Basta de guerras infinitas
Emir Sader é sociólogo, professor da USP e Uerj

Toda guerra é deflagrada com a promessa de ser a 'última', a 'definitiva', a que vai instaurar 'de uma vez por todas', a ordem e a justiça no mundo.

Foi assim desde que a cadeia de guerras desatada em 1914 levou o mundo ao predomínio da força sobre a lei, da coerção sobre a legitimidade e à morte da grande maioria de civis nos conflitos bélicos protagonizados por militares.

O atentado de terça-feira em Bagdá e a morte de Sérgio Vieira de Mello, entre outros funcionários da ONU, faz parte desse cenário.

As feridas que ele e seus companheiros lutavam para cicatrizar foram provocadas por mais uma 'última guerra' - esta de caráter 'infinito' - deflagrada contra a opinião pública mundial, contra a ONU, contra a posição do Brasil - do governo e do povo brasileiros, pela aliança entre os governos dos EUA e da Grã-Bretanha.

O diplomata brasileiro aceitou mais essa missão de paz, com todos os riscos que ela implica, para lutar - como ele declarou sistematicamente - contra a ocupação do Iraque e pela devolução do poder ao povo daquele país.

Diante dos olhos desesperados dos iraquianos que resistem à ocupação do seu país, a profanação dos seus símbolos mais sagrados, das riquezas do seu país, tudo o que chega do Ocidente é amalgamado como 'inimigo'.
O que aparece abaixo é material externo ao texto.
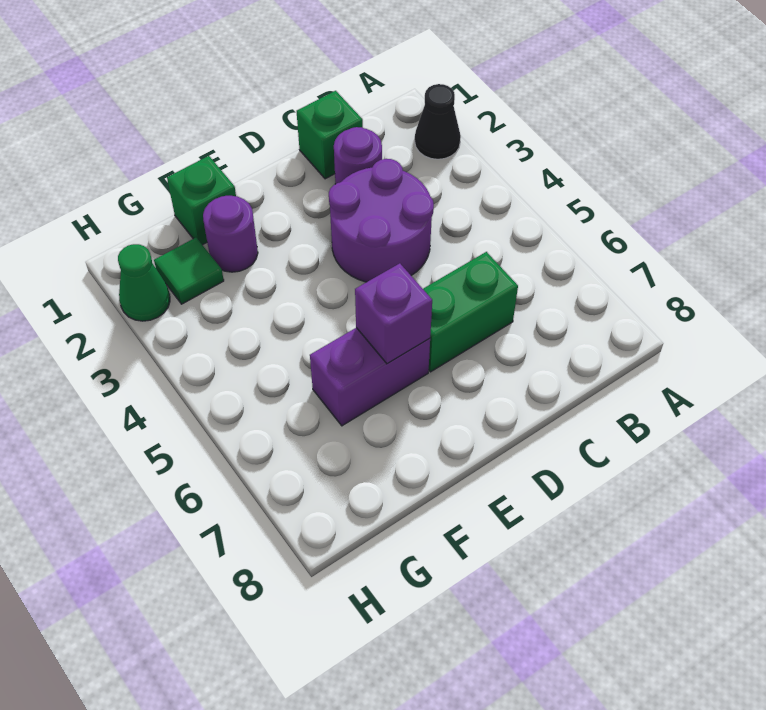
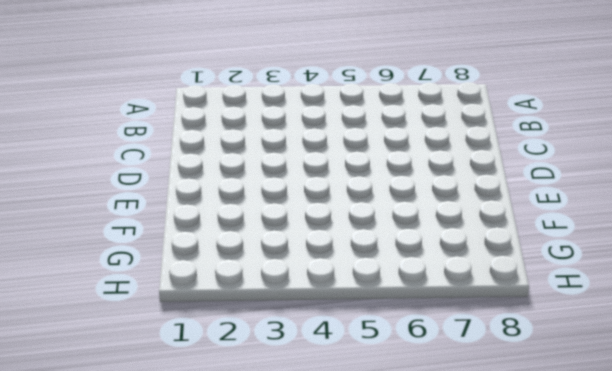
none -> black cone A2 level 1
none -> green brick C1 level 1

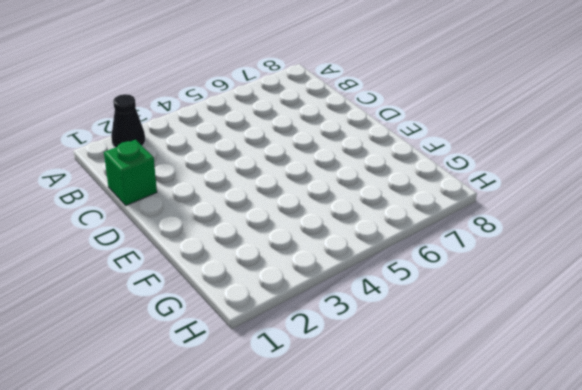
none -> purple round brick C2 level 1
none -> purple round brick C3:D4 level 1

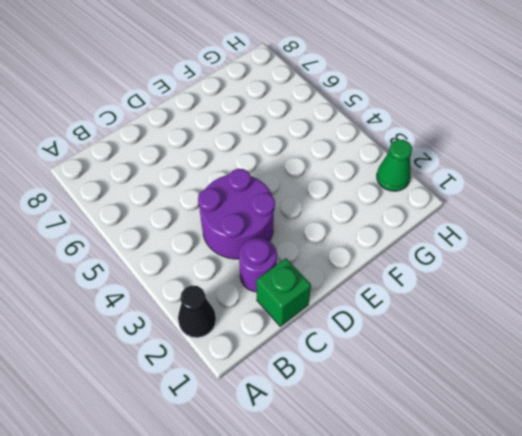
none -> green brick C6:D6 level 1
none -> purple brick E6:F6 level 1

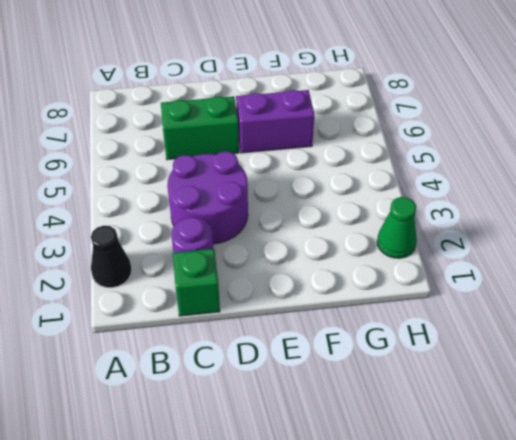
none -> green brick F1 level 1
none -> purple round brick F2 level 1

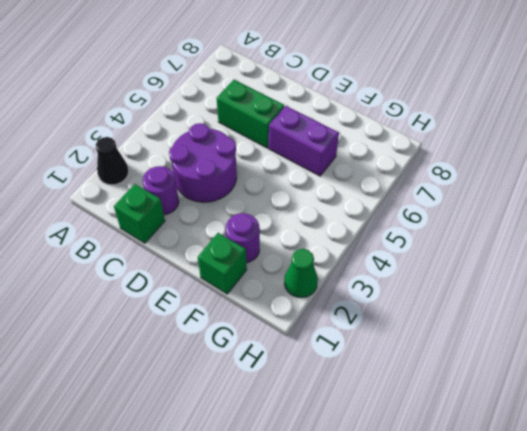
none -> green tile G2 level 1
none -> purple brick E6 level 2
Com dificuldades para atacar instalações norte-americanas e britânicas - caso tenha sido efetivamente realizado por iraquianos - atacaram o que aparece aos seus olhos como conivente com a guerra brutal desatada contra o seu país e o seu povo, cometendo um ato brutal e covarde.

Nada justifica esse ato. Ele apenas aprofunda a espiral do terror que recaiu sobre o povo iraquiano, da mesma forma que as respostas violentas dos palestinos - por mais que compreendamos os sentimentos que as movem - apenas multiplicam um caminho de sofrimento e de impasses políticos.

O Brasil deve, envolvido como está pela morte de um dos seus mais brilhantes diplomatas, assumir as propostas que Sérgio Vieira de Mello fez, a começar pela definição de uma data próxima para a saída das tropas norte-americanas e britânicas do Iraque, pela eleição de um governo democrático, representativo de todos os setores do país.

E deve, além disso, exigir que a ONU assuma realmente todas as responsabilidades políticas pelo futuro do Iraque, para fazer jus ao sacrifício de um diplomata brasileiro, destemido, digno, da melhor tradição da política externa que o Brasil volta a assumir neste governo.

Até porque a segurança da ONU está nas mãos das tropas de ocupação, que se revelam incapazes de lhes dar proteção, acrescentando mais um argumento para que se ponham em prática as posições de Sérgio Vieira de Mello.

É chegada a hora de a comunidade internacional assumir as responsabilidades sobre a ordem mundial, entregue hoje às forças belicistas, que, de um lado e de outro, impõem espirais de terror, na qual lucram os que acreditam que o poder se apóia na força e na violência, os que fabricam e lucram com a indústria de armas, os que canalizam esse dinheiro ganho de forma suja para paraísos fiscais, onde se misturam com o dinheiro do narcotráfico.

Outro mundo é possível, um mundo sem guerras é possível, contanto que os conflitos sejam resolvidos por negociações pacíficas e justas - como aquelas que Sérgio Vieira de Mello se propunha no Iraque e ajudou a fazer triunfar no Timor Leste.

Que esse trágico episódio comprometa definitivamente o Brasil a atuar no plano internacional em função das soluções pacíficas e justas, contra o belicismo imperial, contra o terror das guerras e da violência, por um mundo solidário.

Chega de guerras finitas ou 'infinitas', chega de 'direito unilateral de desatar guerras preventivas', chega dos lucros milionários das indústrias bélicas, chega de unilateralismo, domínios imperiais, intolerância, terror, violência.

O Brasil está definitivamente comprometido a lutar para superar esse mundo, luta na qual morreu Sérgio Vieira de Mello. Somente assim ele não terá morrido em vão.